READY FOR THE FUTURE

INTERVIEW WITH DR. FRANZ ANDROSCH, HEAD OF RESEARCH & DEVELOPMENT AT VOESTALPINE AG


What are the main challenges that your company is currently facing?

Dr. Franz Androsch: One of the challenges is to follow our customers globally in order to meet their demand for an increased local presence. Our goal is to be able to serve our main customers worldwide, for example in the premium segment of automotive applications with the high-quality products they are accustomed to. voestalpine is well positioned because our products are at the top of the quality pyramid. And we are increasingly becoming a global company, as shown by our new GoWest direct-reduction plant under construction in Texas. 


How do you see the future of the steel industry in your market areas, and what factors need to be taken into consideration?

Androsch: The steel industry is growing only slightly at the moment. There is a much greater growth rate for higher- value products such as HSS [high-strength steels], which is expected to increase some 200% during the next ten years. There is also an increasing substitution of lower-grade steels with higher-grade steels. Therefore, greater emphasis will have to be placed on quality, not capacity, which will be reflected by the associated change in our product portfolio. For more than 15 years now, the voestalpine Group has been following a consistent downstream strat-egy of focusing on high-quality products. This has proven to be the key to differentiating us from the competition. 


“Innovation is the key word for voestalpine’s worldwide success and for meeting the challenges that lie ahead.”


What major activities, efforts or investments are planned by the voestalpine Group to meet the challenges that lie ahead?

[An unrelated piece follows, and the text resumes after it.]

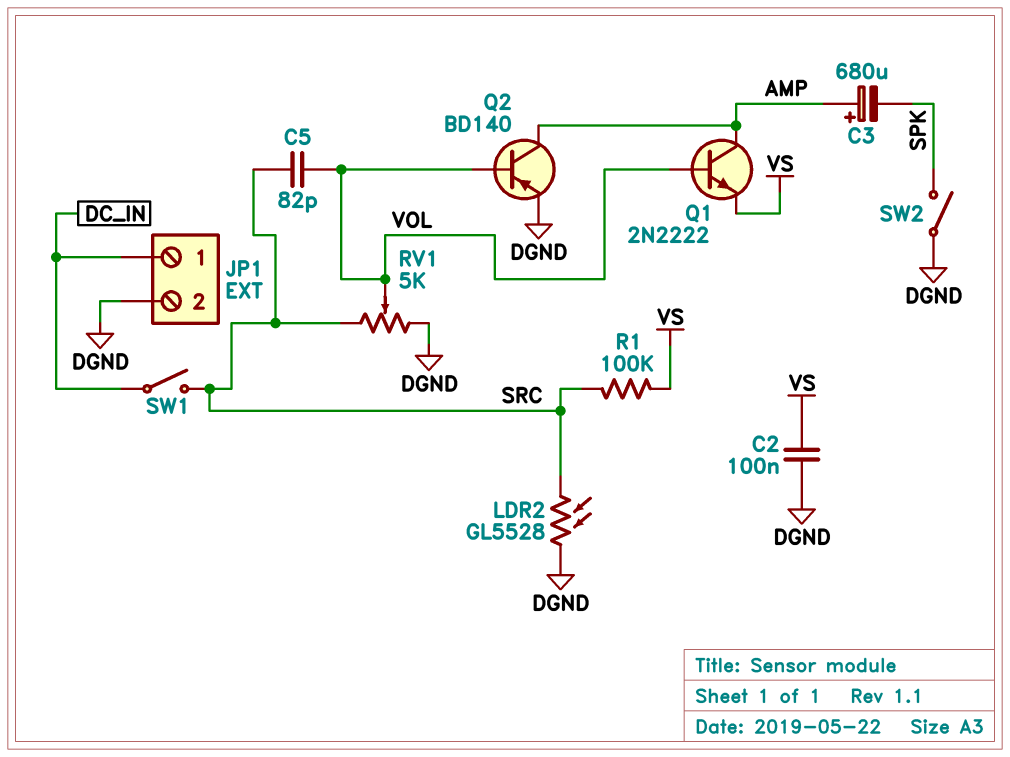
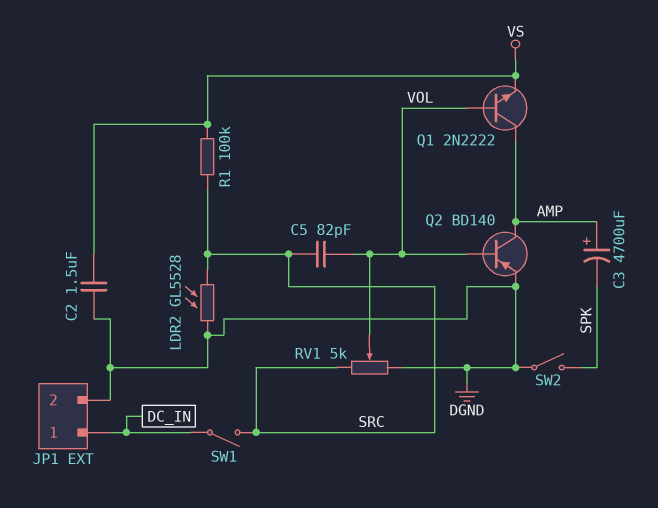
C2: 100nF (DGND, VS) -> 1.5uF (DGND, VS)
C3: 680uF (plus AMP, minus SPK) -> 4700uF (plus AMP, minus SPK)

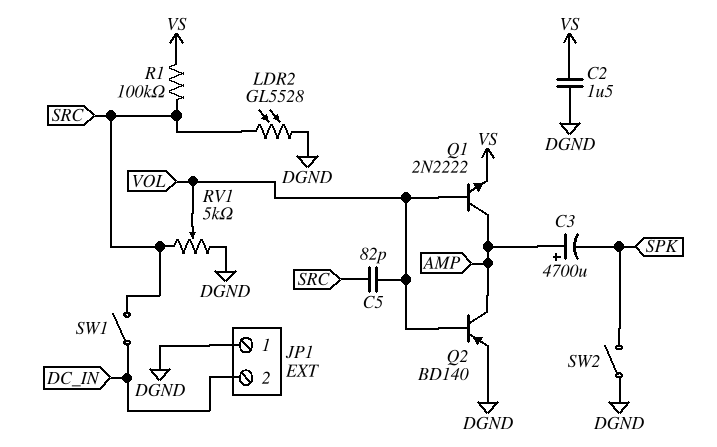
JP1 pin 1: DC_IN -> DGND
JP1 pin 2: DGND -> DC_IN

Androsch: Innovation is the key word for voestalpine’s worldwide success and for meeting the challenges that lie ahead. The current record-breaking budget of more than €140 million shows clearly that research, development and innovation have top priority at voestalpine Group. Consistent investment in this key sector is essential, as it is clear to everyone at voestalpine that we can only ensure our future as an international player in sophisticated product segments by specializing and maintaining our technology and quality leadership.


What do you see as the main areas for further research and development to improve production operations, costs and market opportunities at voestalpine

Androsch: Three areas: The first is that we work closely with the K1-Met* competence center with the goal of improving process steps and energy efficiency, increasing the value of byproducts and reducing CO2 emissions. The second area is related to the manifold properties of steel. Research is ongoing and we are stepping up efforts to improve steel’s strength and formability, also at higher- strength levels. A lot will take place in the next 10 to 15 years. Thirdly, we are pushing smart production as part of the Industry 4.0 initiative, which is often referred to as the Internet of Things. In fact, an Industry 4.0 platform is being planned for group-wide application. Industry 4.0 is more evolutionary than revolutionary. We need to take a fresh look at this topic in order to apply the latest process models, interconnect our complete technology spectrum, improve statistical process models, and increase efficiency and productivity. Developments in automation are also continuing. 


voestalpine Stahl and Primetals Technologies recently signed a contract for the installation of a prototype plant on an industrial scale for the dry granulation of blast furnace slag. The plant will be built at the voestalpine steelworks in Linz. What targets have to be met with this project for it to be successful? And what is the estimated payback period for this worldwide unique DSG [dry slag granulation] plant?

Androsch: In order for this project to be successful, the slag granulate has to meet the requirements for its use as a cement clinker substitute. Secondly, an off-air temperature in the range of 600°C has to be achieved to efficiently generate superheated steam. The payback period depends on the energy costs when the plant is started up. However, we expect that the DSG plant with an average slag-flow rate of 2 t/min and which includes a boiler system will have a payback period in the range of three years. As we go along in the project, we will be able to better define the payback period. Don’t forget – this is a development project and not an investment project, so payback is a still a moving target.


What could be the energy savings with a fully installed DSG plant at the voestalpine steelworks?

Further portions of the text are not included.